Cuthbert

Cuthbert of Lindisfarne (c. 635 probably at Dunbar, Scotland, † March 20 687 on the Farne Islands ) was a Northumbrian monk and Bishop of Lindisfarne. He is said to have worked many miracles and is revered as a saint.

Life

The most important source for the life of Cuthbert Bede's Vita sancti is Cudbercti.

Childhood

Cuthbert was probably born around 635 near Dunbar on the South East coast of Scotland. His mother is said to Sabina, the poet's sister Cenn Fáelad mac Ailella, have been.

According to Bede, he was a normal boy playing competed with their peers. After he had revealed to an angel as he could heal his lame hip, he came to believe. With a prayer he could appease a storm and save monks from distress. He was a shepherd when he saw the soul of St. Aidan was carried by angels into heaven. Deeply moved by this vision, he decided to renounce the world.

Monk in Melrose 651-658

Cuthbert entered 651 in the Benedictine monastery of Melrose one, as Eata was abbot there, and was educated by Irish monks. He was taught by the prior Boisil and surpassed the other monks of discipline, piety, zeal and erudition. He possessed great physical strength and was of robust physique, although slightly hobbled by his hip ailment life. He was friendly and pleasant nature.

Prior Ripon 658-661

As king of Deira Ealhfrith founded a monastery at Ripon, Cuthbert followed his abbot Eata and became praepositus hospitum ( Prior). After Ealhfrith became a follower of the Roman Rite, Eata and Cuthbert had to return to Melrose with the other supporters of the iro -Scottish rite in the year 661.

Monk in Melrose 661-664

In the year 664 was invading a plague Britain. Cuthbert became seriously ill, but he soon recovered again, while his teacher Boisil died. Cuthbert then took over the office of the Priors, evangelizing on some multi-week trips in the wider community of the monastery, because many inhabitants had fallen away from the faith.

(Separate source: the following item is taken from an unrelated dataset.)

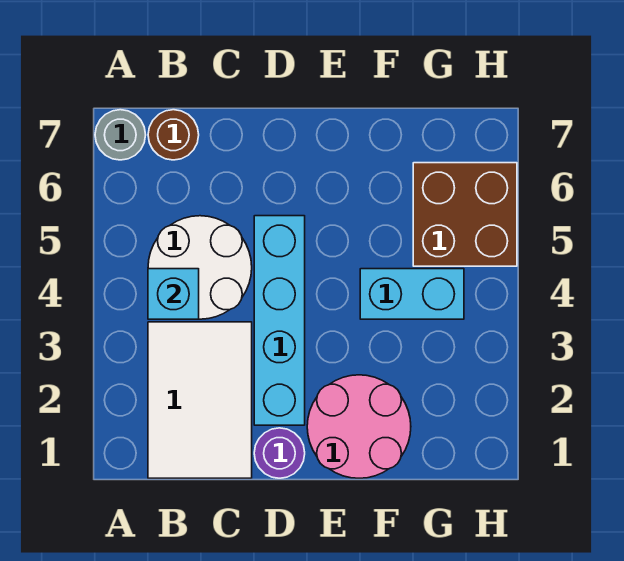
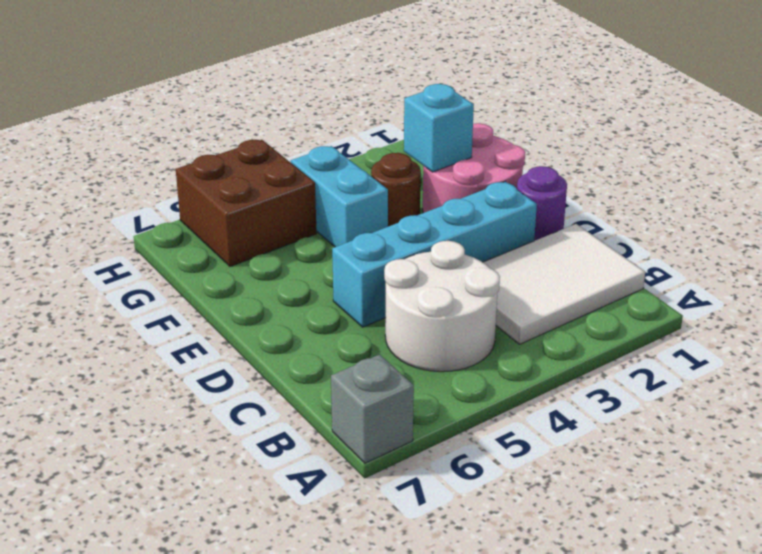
grey round brick A7 level 1 -> grey brick A7 level 1
cyan brick B4 level 2 -> cyan brick F2 level 2
brown round brick B7 level 1 -> brown round brick F3 level 1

Prior Lindisfarne in 664-676

Eata 664 was appointed by the monks as abbot of Lindisfarne after Colman had to leave the monastery. Soon after, he became Bishop of Lindisfarne and Cuthbert brought from the monastery of Melrose as provost and teachers to the monastery of Lindisfarne. Cuthbert leaned the decisions of the Synod of Whitby and led with patience and forbearance one Roman rite until then iro -Scottish monastery. In later years he retired to a secluded part of the monastery in the solitude.

Hermit on Inner Farne 676-684

676 he withdrew from the monastery on one of the uninhabited Farne Islands, southeast of Lindisfarne, returned. There he built a pit house as a hermitage and another building as a guest house. In the following years he lived there alone, cared for by his friars with food. Later he built on barley to feed themselves.

The fame of his holiness spread in Northumbria and increasingly attracted pilgrims to the island. Therefore, he laid down the rules for the handling of the pilgrims with the Eider ducks and other seabirds nesting here. He has created the most first nature law of history. In his honor, is also called St. Cuthbert's Duck ( in English Cuddy Duck) the eider duck.

In 684 Cuthbert left his hermitage, met with the abbess Elfleda, a sister of the king Ecgfrith and tells her the King's death ahead.

Bishop of Hexham and Lindisfarne 684-685 685-687

The Council of Twyford elected under the chairmanship of King Ecgfrith and Archbishop Theodore of Canterbury in the year 684 Cuthbert as the successor of the deposed bishop Trumbert bishop of Hexham. However, Cuthbert of Lindisfarne preferred. So exchanged Cuthbert and Eata 685 diocesan and Eata was for the second Bishop of Hexham, while Cuthbert was consecrated on March 26, 685 Bishop of Lindisfarne.

As Bishop Cuthbert often traveled in the company of young clergyman preaching through his diocese and visited the communities, but withdrew again and again in his hermitage. Legend has it that the then priest Æthelwald to 686 Bishop Cuthbert of Lindisfarne accompanied on his travels and witnessed how Cuthbert Æthelwalds sister of a protracted and painful illness healed. A plague in his diocese claimed many lives; some communities were almost depopulated.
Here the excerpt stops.